Rachel Ribas 
August 5, 1948 died May 4, 2012
Paraty, Brazil 

Rachel Ribas, remembered for her precise, delicate performance and her exquisite puppets, was the co-founder of the Brazilian company Contadores de Estorias. Together with her husband and artistic collaborator, Marcos Ribas, she created some of the most beautiful pieces of puppet theater, as well as raucous and joyful mask and movement performances that filled the streets and parks of New York, the Netherlands, and many Brazilian towns and cities. The Contadores toured world wide throughout the 1980s, until they settled in their native Brazil to open their own theater space, Teatro Espaco, in the 1990s, in the historic town of Paraty, half way between Rio de Janeiro and Sao Paulo. They are best know in the US and Europe for their trilogy of intimate pieces about love: Mansamente (Softly), Pas de Deux, and Maturando (Maturing), for which Rachel designed and made the expressive soft-sculpture puppets that became a trademark of the company's aesthetic. Her puppets were indigenous Brazilian Indians, elderly peasant lovers, young women experiencing their first sexual fantasies. The expressive figures always evoked Brazilian culture and often a strong portrayal of women. 

The Contadores' work took them to many of the world's most prestigious theater venues and festivals, including the Brooklyn Academy of Music's Next Wave Festival in 1991. A New York Times review of the Next Wave performance (Stephen Holden): The work...is a luminous moonlight-drenched evocation of a woman's life-cycle...By the end of the wordless piece one is left with the eerie sense that the miniature figures are more real than the humans. 

The Contadores celebrated their 40 year anniversary last summer. Rachel had just finished designing their newest work, Flutuacoes, a lyrical dance and puppet piece based on Japanese painting and again delving into the realm of love, sensuality, and longing. This piece brought the Contadores back on the road, touring throughout Brazil. Again Rachel was a key performer in this delicate and complex piece. She last performed in the US at the Puppets in the Green Mountains Festival in Vermont in 2008. 

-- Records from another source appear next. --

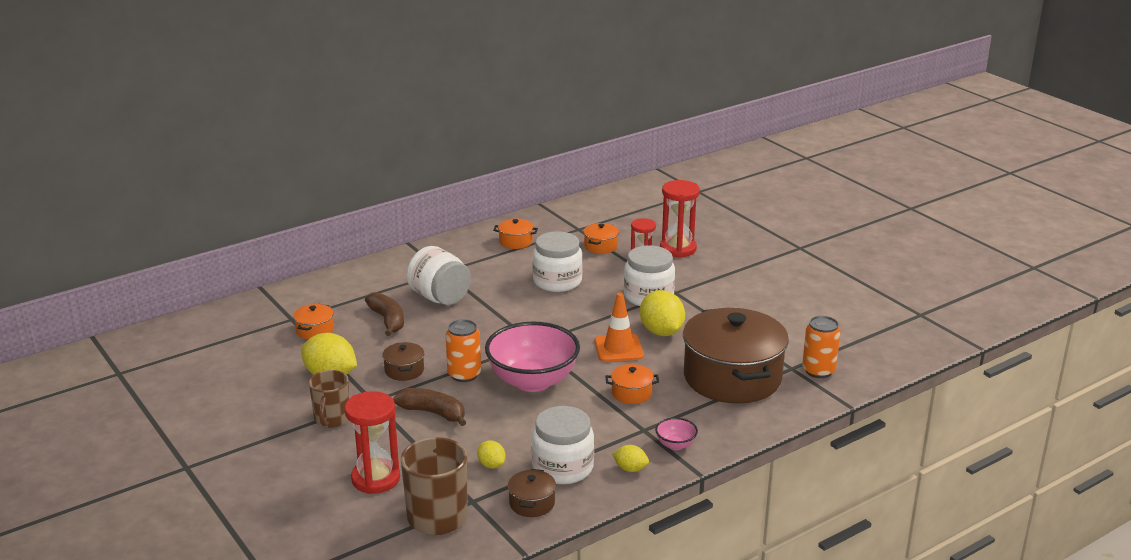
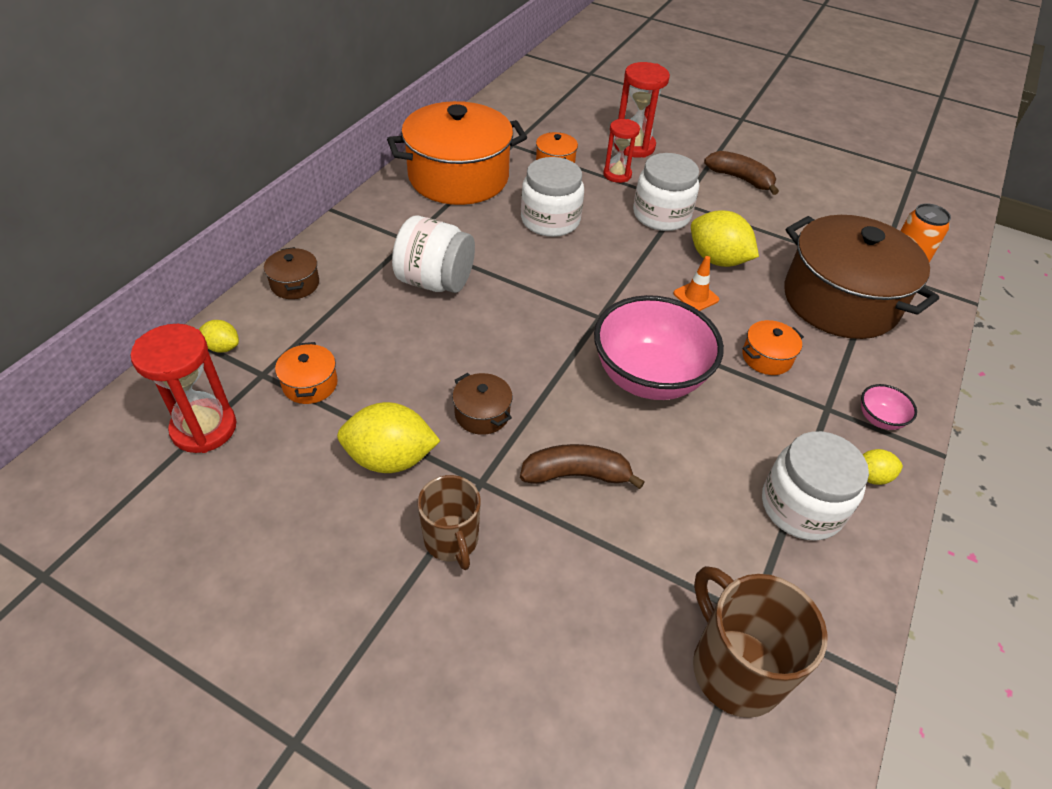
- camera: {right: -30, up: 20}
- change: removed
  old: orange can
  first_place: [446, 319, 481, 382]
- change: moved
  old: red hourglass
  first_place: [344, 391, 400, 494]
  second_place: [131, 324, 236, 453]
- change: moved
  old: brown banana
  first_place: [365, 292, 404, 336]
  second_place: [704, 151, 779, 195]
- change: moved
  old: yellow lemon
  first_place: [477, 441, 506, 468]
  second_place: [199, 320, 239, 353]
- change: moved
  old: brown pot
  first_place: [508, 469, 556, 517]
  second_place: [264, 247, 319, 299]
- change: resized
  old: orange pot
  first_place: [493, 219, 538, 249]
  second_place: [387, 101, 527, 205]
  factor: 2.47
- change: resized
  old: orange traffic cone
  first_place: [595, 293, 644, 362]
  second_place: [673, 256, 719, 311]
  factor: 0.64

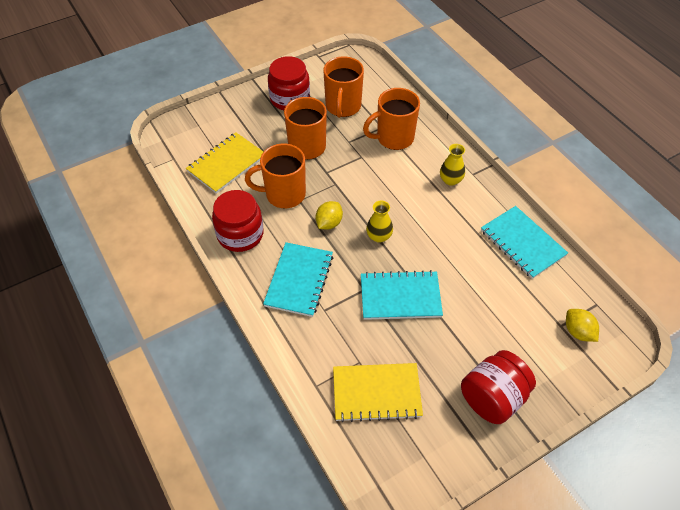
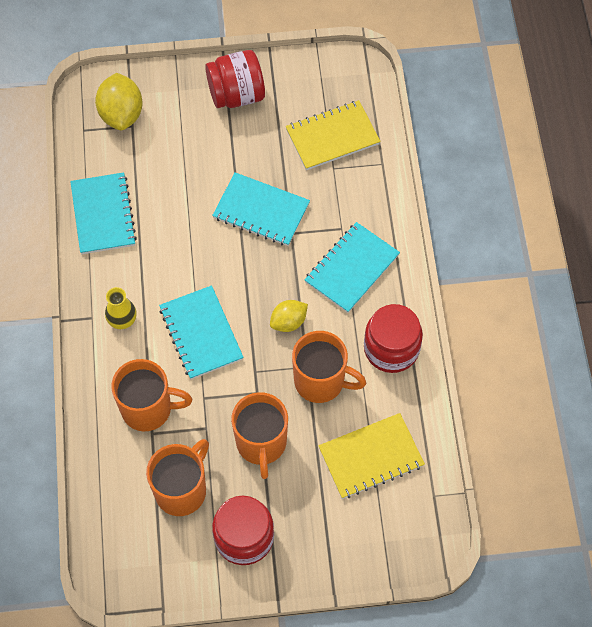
- camera: {right: -155, up: 10}
- change: removed
  old: yellow vase
  first_place: [366, 201, 393, 243]
- change: added
  new: turquoise notebook
  second_place: [159, 285, 244, 379]
- change: turned
  old: yellow notebook
  first_place: [333, 363, 423, 422]
  second_place: [286, 100, 381, 170]
  degrees: -45
- change: resized
  old: yellow lemon
  first_place: [566, 309, 599, 342]
  second_place: [95, 73, 143, 130]
  factor: 1.62

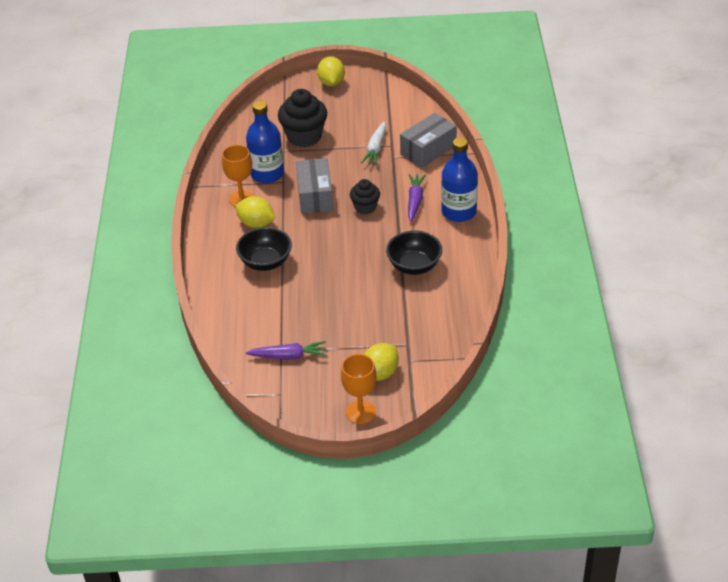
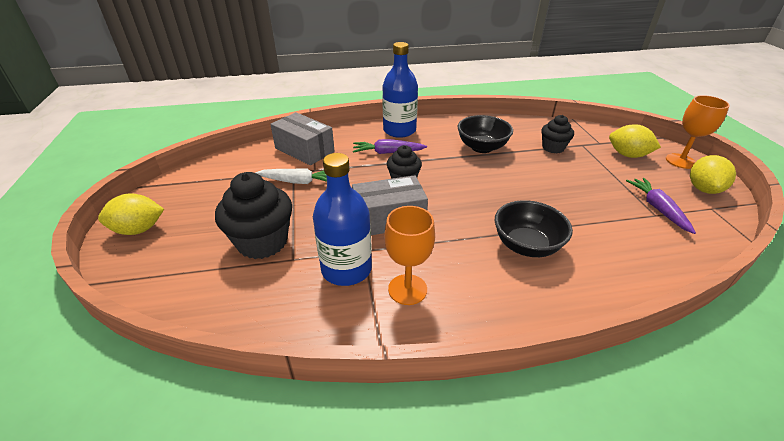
- camera: {right: -100, up: -5}
- change: added
  new: black cupcake
  second_place: [541, 115, 574, 153]
- change: moved
  old: yellow lemon
  first_place: [235, 196, 276, 228]
  second_place: [690, 155, 736, 194]

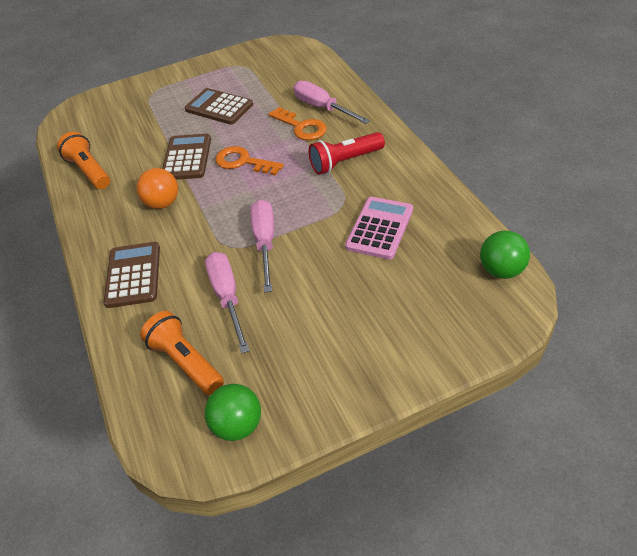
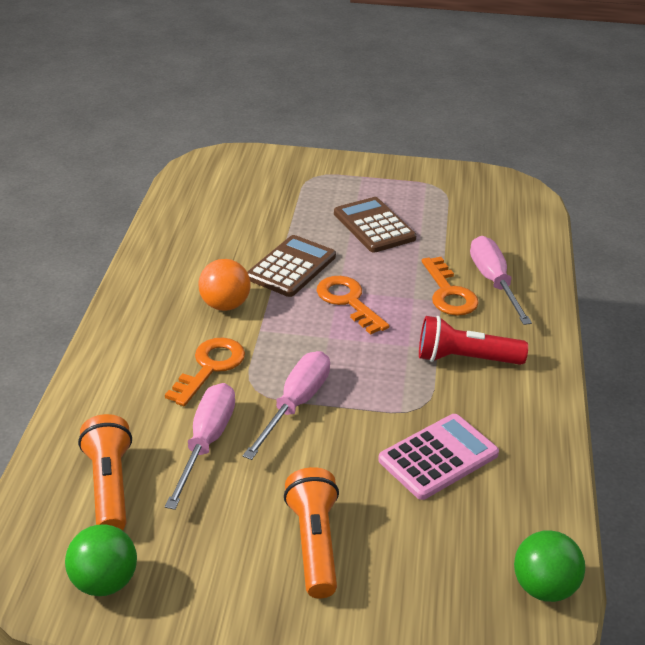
- camera: {right: 25, up: -10}
- change: removed
  old: brown calculator
  first_place: [103, 242, 160, 308]
- change: added
  new: orange key
  second_place: [165, 338, 245, 406]
- change: moved
  old: orange flashlight
  first_place: [57, 132, 110, 189]
  second_place: [284, 467, 339, 598]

Rachel is also remembered for her gentle humor, her dedication to her work, her family, and her friends. She is survived by her husband and artistic collaborator, Marcos Ribas, by her two sons, Ian and Boris and their children, and by the many devoted fans of her work. She lives on in the continued presence of the art of her hands and heart. 

- Eric Bass


BrunellaEruli 

Brunella ErullIt is with great sadness that we have learned of the death on August 8 of Brunella Eruli. Brunella was the editor of our review Puck: La Marionnette et les autres arts (now published in collaboration with the L'Entretemps publications) since its creation in 1988, when Margareta Niculescu invited her to take up this responsibility.

Brunella Eruli, a specialist in the contemporary and avant-garde theatre of the 20th century, lectured at the University of Sienna (Italy). She greatly contributed to the reintroduction of the arts of puppetry into the history of live theatre, giving them their rightful place and legitimacy. 

This is particularly attested in the entire collection of the review Puck, a veritable sum of references in this domain, including the 19th edition, which is at present being readies for printing. Although in the last weeks of her life Brunella was weak, she nevertheless continued to fulfil her role as coordinator and reader. This edition, which deals with collectors and collections, will come out at the beginning of October, and will be particularly dedicated to her. 

Brunella was a woman who had both intelligence and heart, who lived life with elegance and curiosity. She was expert at opening fields of reflection, by inviting authors to exchange points of view and experiences, always giving the most important place to the artists themselves. 

We would like to salute the intelligence of her analyses and her deep sensitivity which have marked in a durable and irreversible way the vision we have today of the puppet. We have indeed lost a friend.